How Head Barn

Quiet Location – Off Street Parking – Mountain Views – Wood Burner – Historic Building

How Head Barn is a c.300 year old, Grade 2 Listed lakeland barn. It forms part of the historic How Head collection of buildings, the oldest in Ambleside.  The external walls are 2ft thick and contain stones originally taken from the Galava roman fort down by the River Rothay. There are exposed oak beams in every room which, as in most old buildings in The Lake District, were originally salvaged from broken up ships on the Cumbrian coast.

Up here in the oldest and quietest part of Ambleside, the barn sits on a spur of granite overlooking the town. There are no nearby houses less than 150 years old and the barn itself occupies the site of the first ever settlement here over 1,000 years ago.

Geographically, Ambleside sits at the centre of The Lake District National Park, England’s first and oldest national park.

Located just off the road to the top of Kirkstone Pass, the highest road pass in the Lake District, there is hardly any through traffic, yet we are only a two minute walk down ancient lanes to the very centre of town. If you’re using the what3words app, the location of How Head Barn is language.prepare.perfumes

Ambleside is the hub of everything to do with ‘the great outdoors’ here in The Lake District National Park, surrounded as we are by fells on three sides, whilst to the south is Windermere, England’s longest lake.

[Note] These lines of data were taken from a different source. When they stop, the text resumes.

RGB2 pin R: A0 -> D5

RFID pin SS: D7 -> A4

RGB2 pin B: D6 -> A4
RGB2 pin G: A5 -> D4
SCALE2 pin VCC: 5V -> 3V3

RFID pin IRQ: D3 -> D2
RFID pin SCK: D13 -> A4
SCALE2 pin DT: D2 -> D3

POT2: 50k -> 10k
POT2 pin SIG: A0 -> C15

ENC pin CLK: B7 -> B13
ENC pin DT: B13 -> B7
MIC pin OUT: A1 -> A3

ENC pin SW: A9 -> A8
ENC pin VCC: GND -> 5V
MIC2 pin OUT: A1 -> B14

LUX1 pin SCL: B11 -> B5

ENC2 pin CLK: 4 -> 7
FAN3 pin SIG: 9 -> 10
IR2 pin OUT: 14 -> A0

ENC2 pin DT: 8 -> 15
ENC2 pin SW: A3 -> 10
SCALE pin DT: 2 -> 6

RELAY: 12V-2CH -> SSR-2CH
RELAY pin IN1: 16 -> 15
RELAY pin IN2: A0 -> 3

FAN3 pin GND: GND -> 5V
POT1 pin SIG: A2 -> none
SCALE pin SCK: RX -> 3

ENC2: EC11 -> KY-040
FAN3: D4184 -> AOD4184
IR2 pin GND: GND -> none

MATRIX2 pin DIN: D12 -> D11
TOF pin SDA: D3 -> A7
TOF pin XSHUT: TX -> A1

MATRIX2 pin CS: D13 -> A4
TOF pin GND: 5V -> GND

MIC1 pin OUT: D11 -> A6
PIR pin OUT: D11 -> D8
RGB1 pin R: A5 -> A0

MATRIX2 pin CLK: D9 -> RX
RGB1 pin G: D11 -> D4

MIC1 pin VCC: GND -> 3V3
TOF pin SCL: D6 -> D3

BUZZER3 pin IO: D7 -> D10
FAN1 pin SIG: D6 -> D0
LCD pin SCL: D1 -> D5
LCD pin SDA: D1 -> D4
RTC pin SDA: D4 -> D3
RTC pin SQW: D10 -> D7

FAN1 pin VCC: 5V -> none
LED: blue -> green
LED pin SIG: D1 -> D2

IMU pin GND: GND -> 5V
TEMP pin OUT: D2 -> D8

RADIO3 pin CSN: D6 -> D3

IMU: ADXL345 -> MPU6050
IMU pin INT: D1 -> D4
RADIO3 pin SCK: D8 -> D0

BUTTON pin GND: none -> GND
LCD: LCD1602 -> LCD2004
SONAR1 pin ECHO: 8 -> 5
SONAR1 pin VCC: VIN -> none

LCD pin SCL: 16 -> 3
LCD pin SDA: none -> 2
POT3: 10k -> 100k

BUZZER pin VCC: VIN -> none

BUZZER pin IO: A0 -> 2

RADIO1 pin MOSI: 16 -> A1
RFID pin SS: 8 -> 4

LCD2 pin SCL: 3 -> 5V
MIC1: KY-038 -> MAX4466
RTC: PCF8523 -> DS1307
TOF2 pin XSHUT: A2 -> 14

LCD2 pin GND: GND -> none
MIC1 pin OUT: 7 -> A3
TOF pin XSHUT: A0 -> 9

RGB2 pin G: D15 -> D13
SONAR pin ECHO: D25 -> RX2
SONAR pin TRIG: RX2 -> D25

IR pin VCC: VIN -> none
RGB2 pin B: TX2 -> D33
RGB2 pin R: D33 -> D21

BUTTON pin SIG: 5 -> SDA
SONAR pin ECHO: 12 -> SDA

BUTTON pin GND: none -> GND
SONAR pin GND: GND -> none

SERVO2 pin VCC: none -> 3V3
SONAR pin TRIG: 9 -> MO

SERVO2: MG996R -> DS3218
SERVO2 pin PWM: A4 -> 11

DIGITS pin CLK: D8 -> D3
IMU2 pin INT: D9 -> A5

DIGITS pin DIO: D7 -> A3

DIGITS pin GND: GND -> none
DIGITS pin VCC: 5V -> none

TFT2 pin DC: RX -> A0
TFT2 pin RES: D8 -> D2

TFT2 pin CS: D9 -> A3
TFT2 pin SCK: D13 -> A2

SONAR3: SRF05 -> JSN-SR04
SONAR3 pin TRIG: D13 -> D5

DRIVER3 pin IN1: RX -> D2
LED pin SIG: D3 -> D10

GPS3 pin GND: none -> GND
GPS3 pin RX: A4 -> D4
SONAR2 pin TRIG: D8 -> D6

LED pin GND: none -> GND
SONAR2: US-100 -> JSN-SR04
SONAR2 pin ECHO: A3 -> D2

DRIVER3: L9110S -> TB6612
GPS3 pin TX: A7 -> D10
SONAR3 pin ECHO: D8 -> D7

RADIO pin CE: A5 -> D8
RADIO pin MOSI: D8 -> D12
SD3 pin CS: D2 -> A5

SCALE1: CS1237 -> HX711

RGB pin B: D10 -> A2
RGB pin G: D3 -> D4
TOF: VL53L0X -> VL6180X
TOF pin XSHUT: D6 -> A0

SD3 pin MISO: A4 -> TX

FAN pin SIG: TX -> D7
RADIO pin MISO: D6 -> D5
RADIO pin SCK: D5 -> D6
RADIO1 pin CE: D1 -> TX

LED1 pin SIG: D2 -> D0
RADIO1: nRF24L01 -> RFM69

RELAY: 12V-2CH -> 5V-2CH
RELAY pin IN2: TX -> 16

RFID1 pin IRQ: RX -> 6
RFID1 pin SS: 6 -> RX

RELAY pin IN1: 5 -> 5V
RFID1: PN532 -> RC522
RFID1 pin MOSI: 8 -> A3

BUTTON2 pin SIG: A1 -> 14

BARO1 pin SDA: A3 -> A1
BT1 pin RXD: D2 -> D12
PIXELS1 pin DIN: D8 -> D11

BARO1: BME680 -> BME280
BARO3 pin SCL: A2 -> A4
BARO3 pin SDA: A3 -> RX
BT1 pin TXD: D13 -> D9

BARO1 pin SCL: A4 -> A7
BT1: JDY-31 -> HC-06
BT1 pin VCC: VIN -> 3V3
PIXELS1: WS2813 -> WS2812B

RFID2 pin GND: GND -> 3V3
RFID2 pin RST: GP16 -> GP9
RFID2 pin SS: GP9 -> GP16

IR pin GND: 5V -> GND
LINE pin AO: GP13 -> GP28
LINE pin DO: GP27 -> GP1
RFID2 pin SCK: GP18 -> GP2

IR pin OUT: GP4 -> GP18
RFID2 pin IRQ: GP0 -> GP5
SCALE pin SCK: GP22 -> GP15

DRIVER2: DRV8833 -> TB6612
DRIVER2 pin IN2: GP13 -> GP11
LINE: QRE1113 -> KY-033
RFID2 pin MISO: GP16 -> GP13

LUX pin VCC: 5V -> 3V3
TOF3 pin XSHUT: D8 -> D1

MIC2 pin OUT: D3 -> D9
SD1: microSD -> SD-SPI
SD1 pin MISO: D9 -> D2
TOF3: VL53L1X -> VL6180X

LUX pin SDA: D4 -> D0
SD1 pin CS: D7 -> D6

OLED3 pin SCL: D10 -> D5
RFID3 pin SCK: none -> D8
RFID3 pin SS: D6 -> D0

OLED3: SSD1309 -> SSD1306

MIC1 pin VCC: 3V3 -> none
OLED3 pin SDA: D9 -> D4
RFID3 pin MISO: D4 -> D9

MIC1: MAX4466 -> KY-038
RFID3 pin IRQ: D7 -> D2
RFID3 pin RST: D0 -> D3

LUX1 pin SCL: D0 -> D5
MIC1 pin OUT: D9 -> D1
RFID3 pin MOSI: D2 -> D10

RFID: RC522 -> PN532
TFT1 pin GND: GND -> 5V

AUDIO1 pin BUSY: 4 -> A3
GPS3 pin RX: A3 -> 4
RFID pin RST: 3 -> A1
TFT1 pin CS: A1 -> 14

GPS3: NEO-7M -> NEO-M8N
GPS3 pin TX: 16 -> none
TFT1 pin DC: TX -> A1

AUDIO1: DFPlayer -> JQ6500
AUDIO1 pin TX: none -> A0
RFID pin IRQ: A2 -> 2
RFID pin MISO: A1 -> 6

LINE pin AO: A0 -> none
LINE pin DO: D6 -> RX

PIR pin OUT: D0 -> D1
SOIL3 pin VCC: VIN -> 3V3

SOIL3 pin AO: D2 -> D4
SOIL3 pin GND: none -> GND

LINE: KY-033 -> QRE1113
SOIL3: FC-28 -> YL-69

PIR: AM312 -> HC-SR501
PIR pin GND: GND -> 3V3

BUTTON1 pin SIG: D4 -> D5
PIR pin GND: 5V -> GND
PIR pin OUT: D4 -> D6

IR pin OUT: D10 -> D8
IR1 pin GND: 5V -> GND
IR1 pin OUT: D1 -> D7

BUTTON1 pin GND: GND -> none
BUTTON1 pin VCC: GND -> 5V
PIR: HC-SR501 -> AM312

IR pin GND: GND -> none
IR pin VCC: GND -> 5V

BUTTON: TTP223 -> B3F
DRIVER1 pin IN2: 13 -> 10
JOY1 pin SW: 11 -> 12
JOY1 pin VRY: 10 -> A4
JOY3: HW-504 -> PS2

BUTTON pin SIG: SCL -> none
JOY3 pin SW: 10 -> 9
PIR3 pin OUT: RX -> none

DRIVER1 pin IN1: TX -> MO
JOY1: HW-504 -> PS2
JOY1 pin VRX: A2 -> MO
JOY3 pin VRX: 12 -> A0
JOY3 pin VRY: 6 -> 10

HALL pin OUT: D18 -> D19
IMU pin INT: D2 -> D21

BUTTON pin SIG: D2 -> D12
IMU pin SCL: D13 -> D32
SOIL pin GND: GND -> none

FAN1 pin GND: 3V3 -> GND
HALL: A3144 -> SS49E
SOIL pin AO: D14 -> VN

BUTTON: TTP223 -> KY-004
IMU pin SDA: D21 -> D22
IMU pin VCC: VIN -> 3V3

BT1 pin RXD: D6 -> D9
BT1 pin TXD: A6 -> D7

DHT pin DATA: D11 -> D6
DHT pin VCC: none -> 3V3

There are c.22 outdoor clothing and equipment retailers here, c.30 coffee houses, restaurants and cafes, together with some excellent specialist bookshops, galleries and old coaching inns. These pubs, such as The Golden Rule and The Unicorn, are very close by and serve local beers produced by some of the +30 micro breweries located here in the county of Cumbria.

Try Kysty for breakfast or The Rattle Gill Cafe for coffee and lunch. Bookshops – try Fred Holdsworth’s or The Lake District National Park whose website is full of ideas of things to do and places to go when visiting The Lake District.